CI with tests does not provide much value so let’s add a test stage. Here’s a basic Elixir test stage that will run tests in the repo, reusing that same .elixir job partial.

test:elixir:
  extends: .elixir
  stage: test
  variables:
    MIX_ENV: test
  script:
    - mix test

Test coverage is a whole other blog post, I do not believe in 100% code test coverage or hard requirements but use it as a lossy signal of repository health. I treat it the same way I do a step counter, good for viewing overall trends but a poor snapshot judging a specific day/merge request. Updating our script mix test to mix test --cover gets us a nice little report for viewing in the CI output.

Elixir Test Coverage Report

Once we have coverage in CI what else can we do? Gitlab has two features we can integrate with to get even more information into our merge requests and project analytics, coverage percentage information and parsed test failure feedback.

Coverage

In the projects CI/CD configuration under “General pipeline settings” is a “Test coverage parsing” field and the Regex we want to add there is: \d+.\d+\%\s+\|\s+Total.

Reports

Gitlab supports junit.xml reports which are a standard for test reports. Elixir does not export these by default but we can install a package that helps us and configure it in two steps.

  1. In mix.exs add {:junit_formatter, "~> 3.1", only: [:test]} in the deps section.
  2. In test/test_helpers.exs add ExUnit.configure(formatters: [JUnitFormatter]) to the top.

With this setup jobs will show how many tests and an include timing as well as test failures in the UI. Here is a merge request with report summaries visible: Gitlab Merge request and the pipeline test summary.

Gitlab merge request test reports Gitlab pipeline test summary

Summary

Our final test CI job will look like this:

test:elixir:
  extends: .elixir
  stage: test
  variables:
    MIX_ENV: test
  script:
    - mix test --cover
  artifacts:
    paths:
      - _build/test/lib/example_gitlab_ci_ex/test-junit-report.xml
    reports:
      junit: _build/test/lib/example_gitlab_ci_ex/test-junit-report.xml 

Publishing

Elixir has a few different deployment options depending on how and where you are using the code.
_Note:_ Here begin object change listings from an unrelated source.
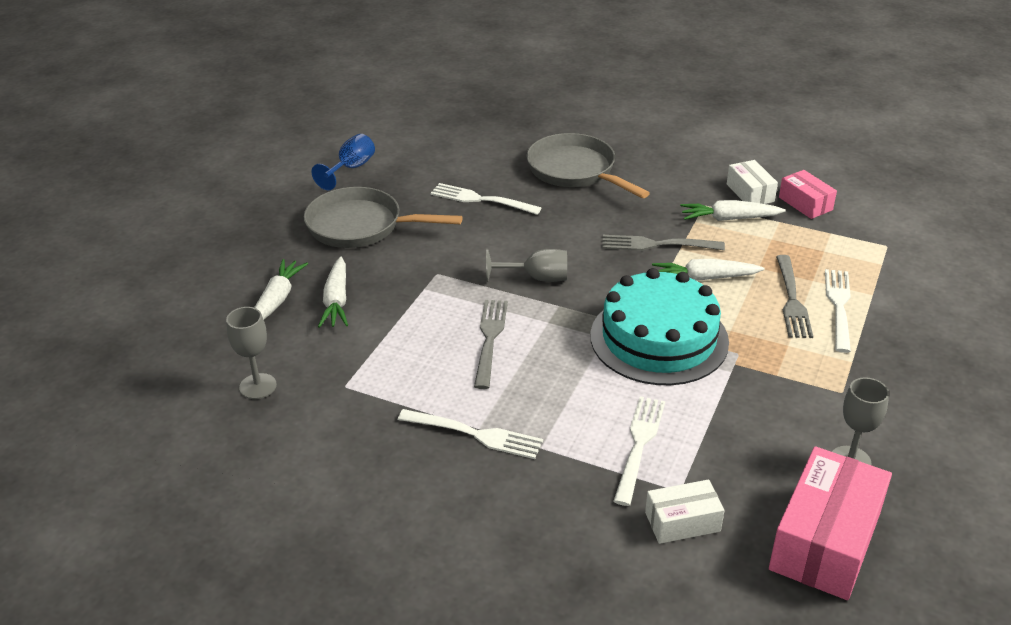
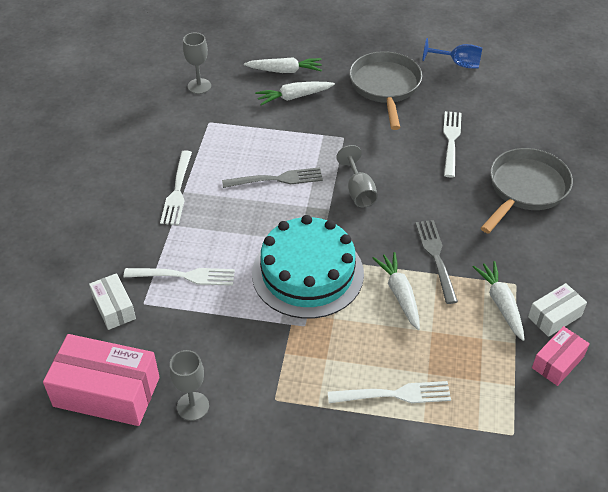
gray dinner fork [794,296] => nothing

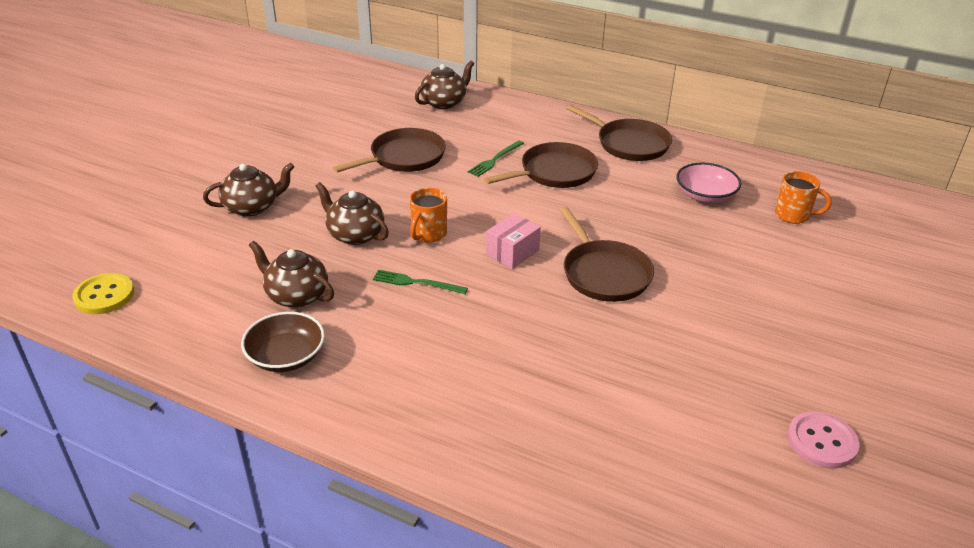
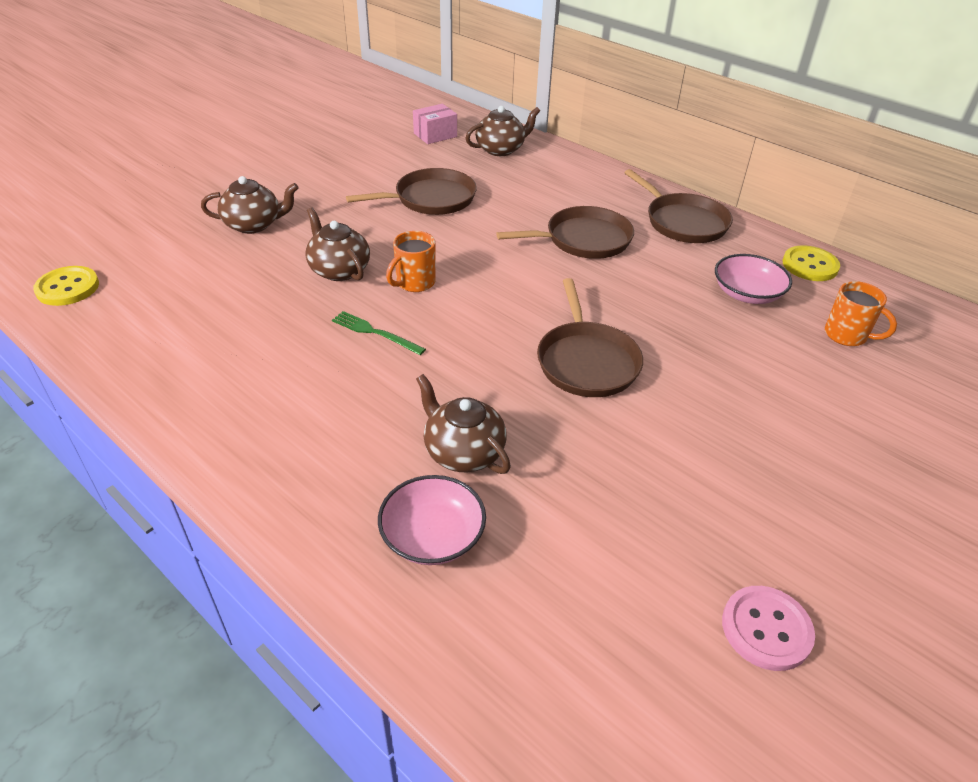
leaf-green dinner fork [496,159] => nothing
rosy package [513,241] => rosy package [435,124], relocated
dark brown teapot [291,274] => dark brown teapot [463,424], relocated
dark brown serving bowl [283,342] => nothing
nothing => yellow button [811,263]
nothing => rosy serving bowl [432,520]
At Skylla we use releases and so I’ll show that off here, I’m sure there are other ways to do this but one way to deploy is to set up a release, publish it to an artifact and then download it and unpack on whichever server we are running our app on.
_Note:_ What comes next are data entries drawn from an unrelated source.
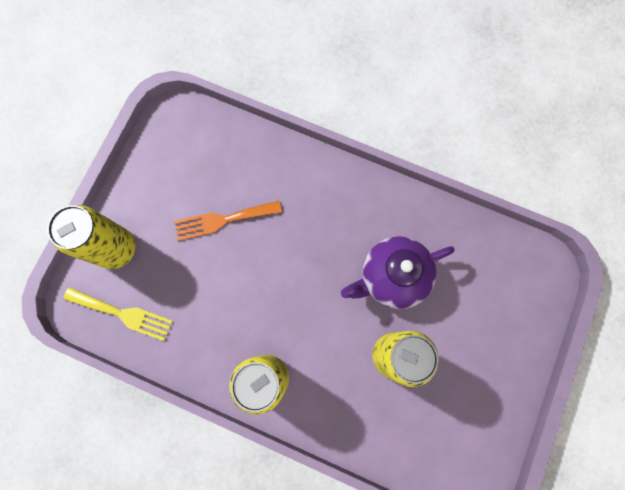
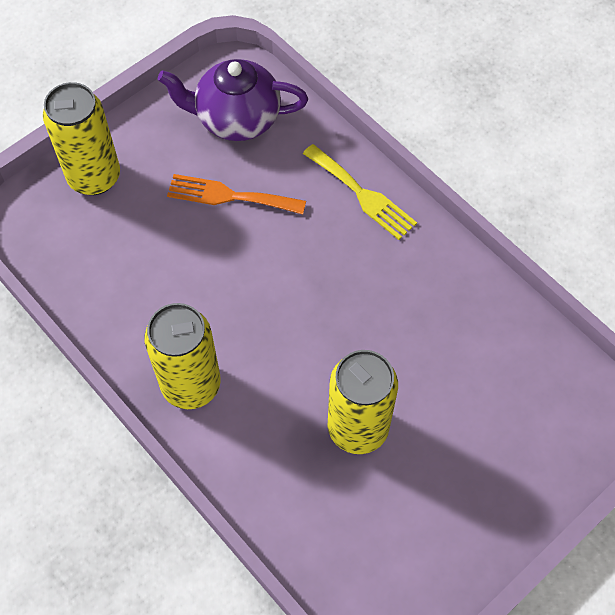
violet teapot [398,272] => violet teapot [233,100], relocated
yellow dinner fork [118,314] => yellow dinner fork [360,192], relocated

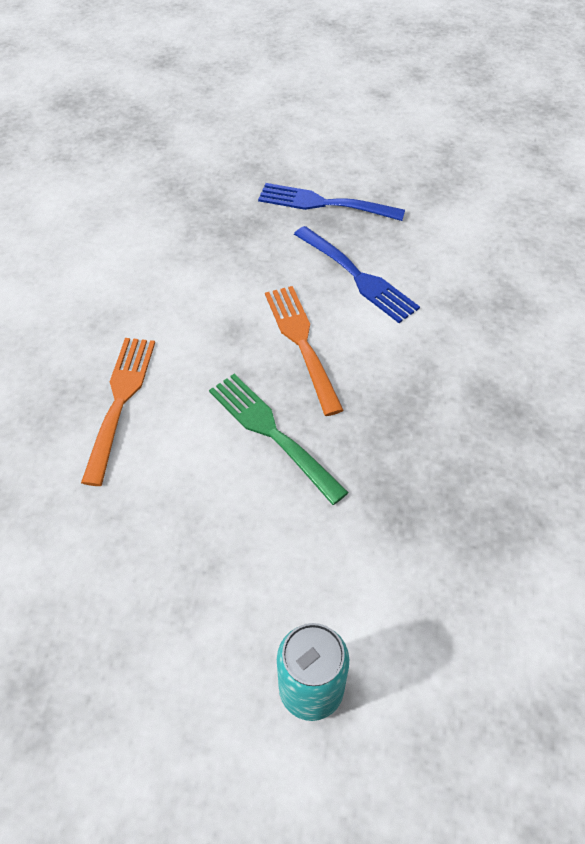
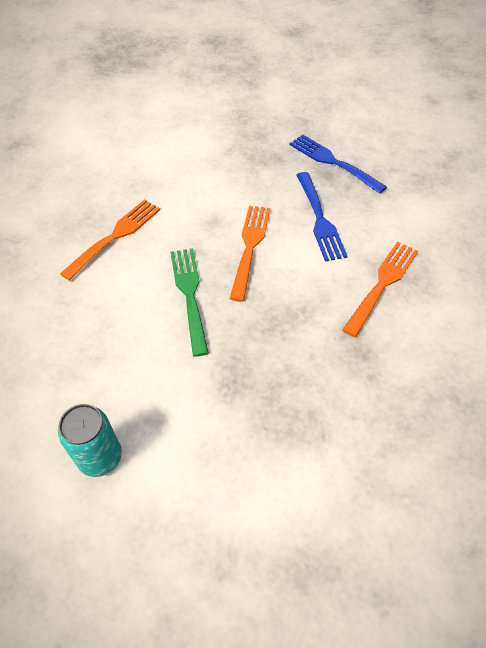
nothing => bright orange dinner fork [380,289]

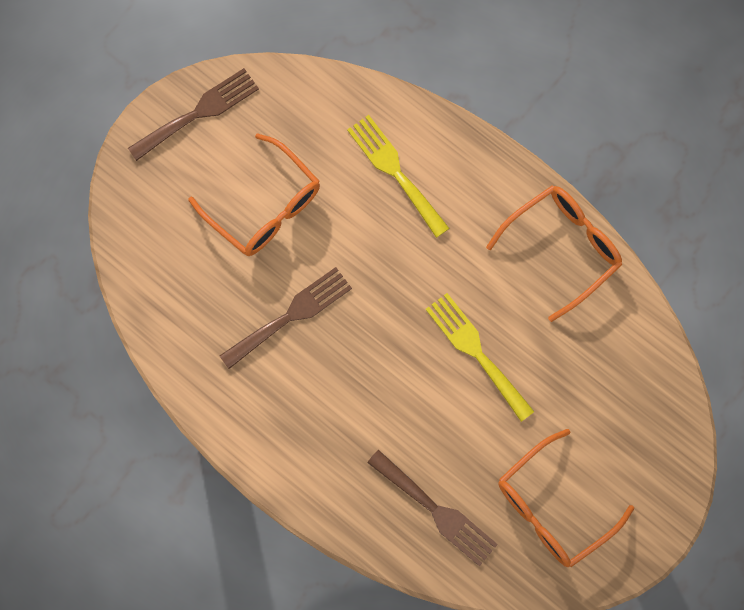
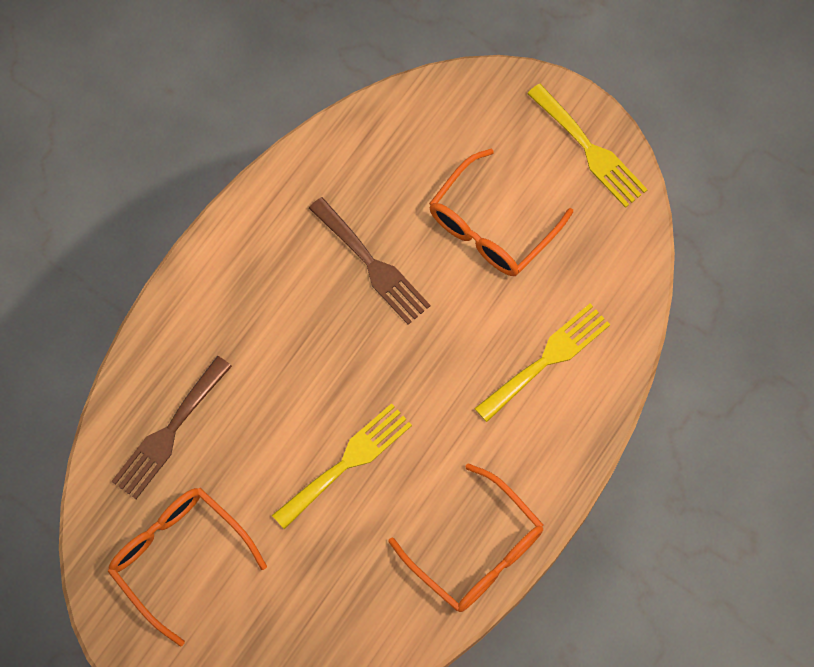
dark brown dinner fork [193,114] => yellow dinner fork [587,145]

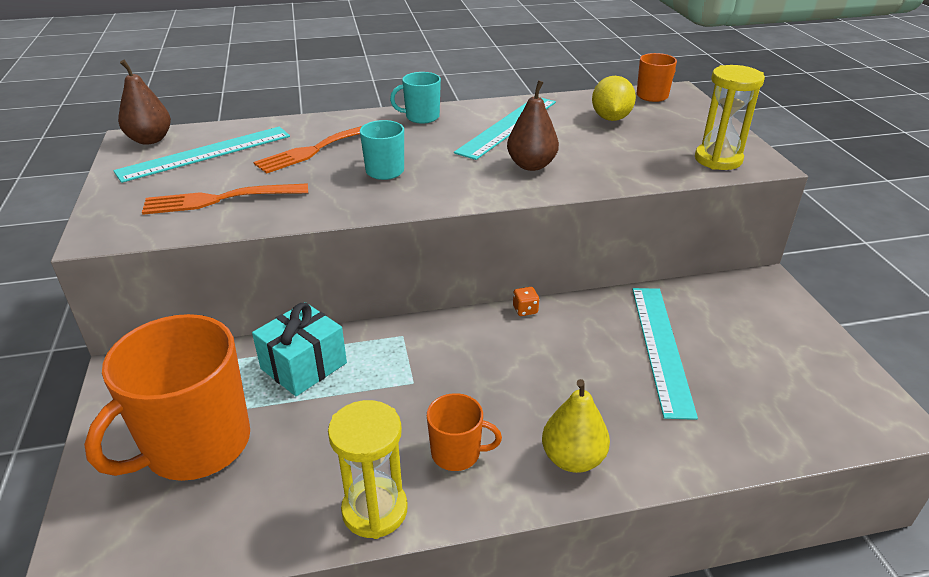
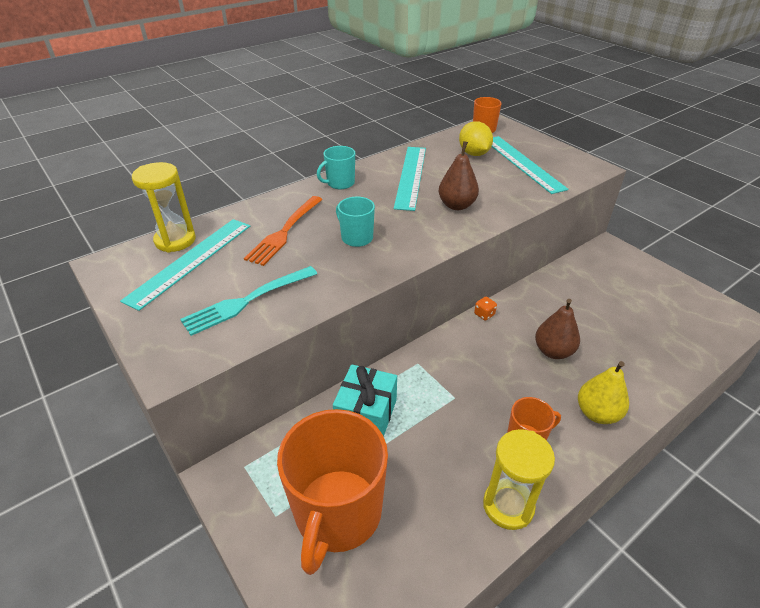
dark brown pear fruit [144,102] => dark brown pear fruit [557,329], relocated
yellow hourglass [730,117] => yellow hourglass [164,207], relocated
bright orange dinner fork [225,199] => aqua dinner fork [248,301]
aqua straightedge [665,354] => aqua straightedge [529,165], relocated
Configure the app to compile and then compress the project in the mix.exs.

      releases: [
        example_gitlab_ci_ex: [
          steps: [:assemble, :tar],
          applications: [runtime_tools: :permanent],
          include_executables_for: [:unix]
        ]
      ]

Once it’s packing up a tar we can run mix release and have a tar under the _build/ENV folder. For CI purposes I added a little script to move it up to the root level and we store it in Gitlab artifacts.

publish:elixir:
  stage: publish
  extends:
    - .elixir
  variables:
    MIX_ENV: prod
    ARCH: amd64
  script:
    - mix release --overwrite
    - ARTIFACT_NAME="$(find . -name "example_gitlab_ci_ex-*.tar.gz" -exec basename {} .tar.gz \;)"
    - mv _build/prod/${ARTIFACT_NAME}.tar.gz ${ARTIFACT_NAME}-${ARCH}.tar.gz
  artifacts:
    name: "example_gitlab_ci_ex-${CI_COMMIT_REF_SLUG:-CI_COMMIT_SHA}-${ARCH}.tar.gz"
    paths:
      - example_gitlab_ci_ex-*.tar.gz
  rules:
    - if: $CI_COMMIT_TAG
    - if: '$CI_COMMIT_BRANCH == $CI_DEFAULT_BRANCH'

Results

With this setup we now have an Elixir application that integrates with Gitlab running tests, linting, and publishing a release artifact that is downloadable from any server or device we want. Left as an exercise to the reader is getting the artifact downloaded but you can leverage Gitlab API’s with curl.

You can explore all the code and the integrations over in Gitlab at agundy/example_gitlab_ci_ex.

Some related things we’ve tackled you may find interesting enough to pester me to blog about include bundling static site docs into an Phoenix release and cross compiling Elixir for ARM in Gitlab CI.